また、ライトアングルステッチでは、“2枚の革を同時に縫製する”。そのため、それぞれの革に施す穴の位置がズレないよう、2枚の革に開ける全ての穴の位置を定めなくてはならない。スキンステッチを施す上で、最も神経を使う場面である。


この2枚の革を、予め固定した状態でズレなく縫製していく必要がある。



そこで、木型に仮留めをした状態で、縫製していく。この段階ではまだ釣り込みを行えないため、一点一点要所に固定のための釘を打っていく。(左図:A)最初にU字の内側を留め、その後内側の革に合わせて外側のアッパーを仮留めしていく。(左図:B)


この時、スキンステッチを施す穴の位置が狂いなく合うよう、“予め立体になった状態を想定して”二枚の革の穴を施しておくことが重要だ。重ねて言うが、どこか一点でもズレが生じれば、そこから靴は破綻してしまうからである。




続いて革を木型に釣り込んでいく。ここで、このスキンステッチ特有の釣り込みの課題が現れてくる。

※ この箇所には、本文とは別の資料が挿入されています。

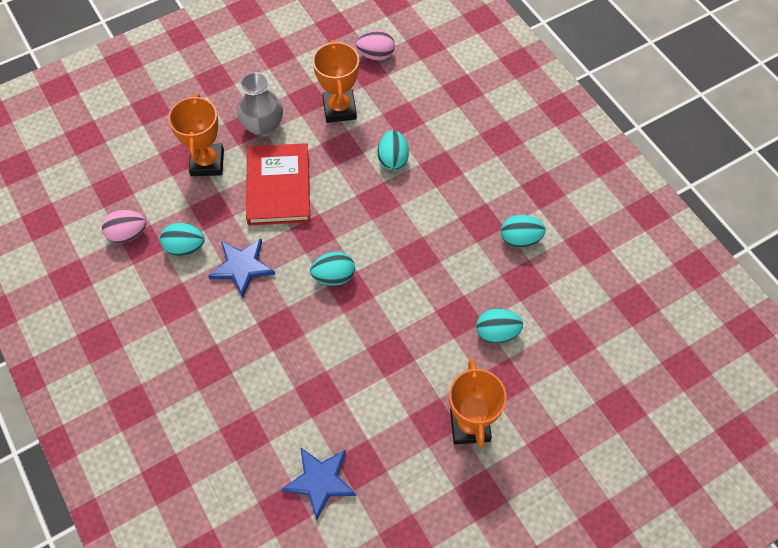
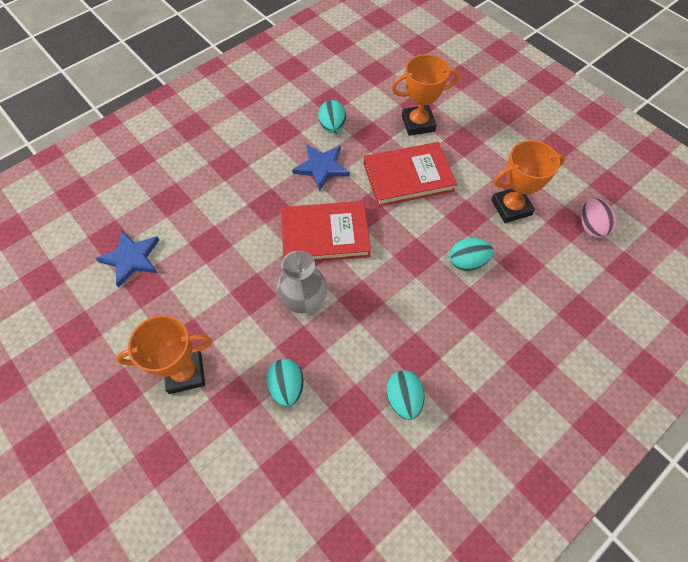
camera: 80 degrees right, 0 degrees up
(128, 234) = (336, 90): pink egg -> none
(263, 126) = (469, 153): grey vase -> grey vase (303, 300)
(334, 276) = (325, 235): turquoise egg -> red book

革を立体に仕立てる過程では、平面上の革を立体にするため非常に強い力をかけることになる。冒頭で、このスキンステッチは成形に関わる縫製であることを述べたが、ここで大きな問題がある。U字のステッチの部分は、釣り込みをする時に、最も負荷がかかってしまう箇所なのである。そのため、機械で釣り込みを行ってしまうと微細な感覚で釣り込むことが難しいため、そのまま縫製の部分が裂けてしまうことがある。

また、仮に機械で縫製が裂けることなく釣り込みを行えても、強度の面で不安が残る。そこで、このスキンステッチを施すデザインに関しては、大塚製靴では“手”で釣り込む工程を加えている。

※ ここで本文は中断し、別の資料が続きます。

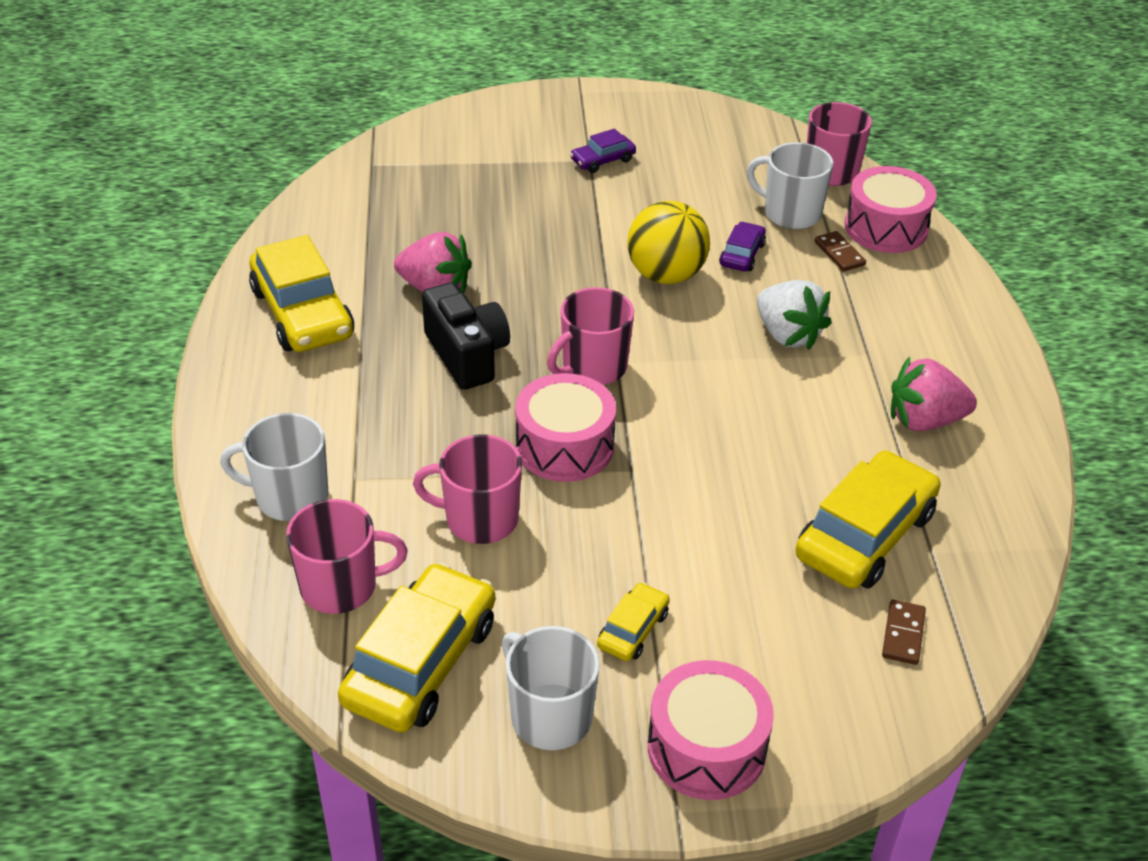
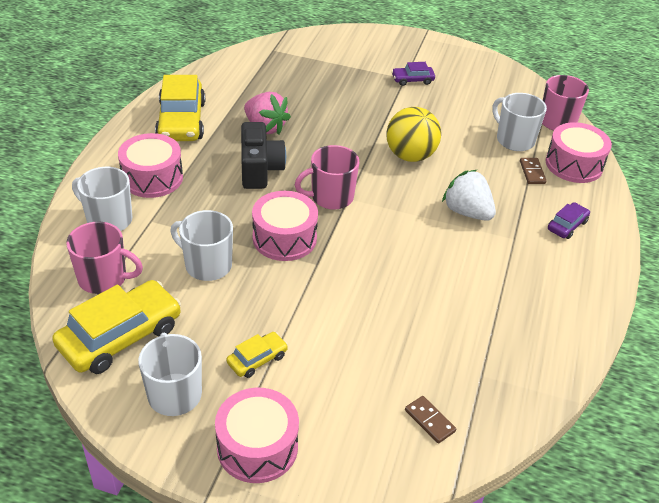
camera: 20 degrees right, 0 degrees up
(315, 413) = (152, 178): none -> pink drum
(479, 519) = (207, 265): pink mug -> white mug
(742, 254) = (467, 156): purple car -> purple car (567, 225)
(787, 335) = (467, 212): white strawberry -> white strawberry turned 150 degrees clockwise
(865, 535) = (443, 350): yellow car -> none
(903, 634) = (430, 421): brown domino -> brown domino turned 75 degrees counterclockwise
(924, 420) = (527, 290): pink strawberry -> none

1箇所1箇所、革のテンション、皺の逃し方を確認しながら釣り込んでいく。立体に釣り込んでいくためには非常に強い力を必要になるため、「わに(ラスティング・ピンサー)」という専門の道具を用いて釣り込みを行う。

■ 二枚の革を同時に縫製していく


最後に縫製を加えていく。微細に穴を調整しながら糸を通していく。最終的に重要なのは、施した糸を同じテンションを一つ一つ絞り上げることである。

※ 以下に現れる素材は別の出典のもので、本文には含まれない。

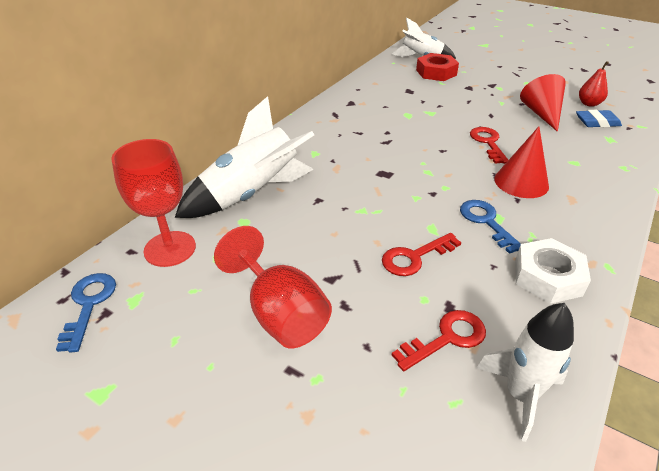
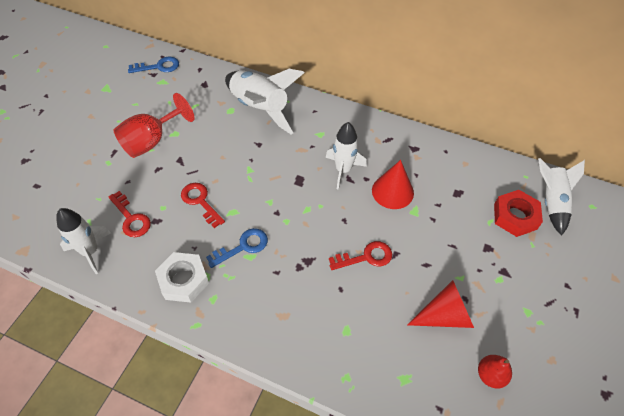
camera: 80 degrees right, 15 degrees up
(170, 249) = (202, 84): red goblet -> none
(374, 144) = (343, 170): none -> white rocket
(521, 182) = (302, 278): red cone -> red cone (392, 191)
(597, 122) = (442, 373): blue eraser -> none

均一な力で絞り上げることで、モカの部分に美しい立体的なラインが生まれる。どんなに強固な作りで仕立てても、このUチップの顔とも言える部分が美しく仕上がらなければ、意味がない。



均一に仕立てられたUチップは、男性的な力強い魅力を備えるとともに、秀麗な表情を醸し出す。“手”で行う意匠だからこそ、生まれる表情である。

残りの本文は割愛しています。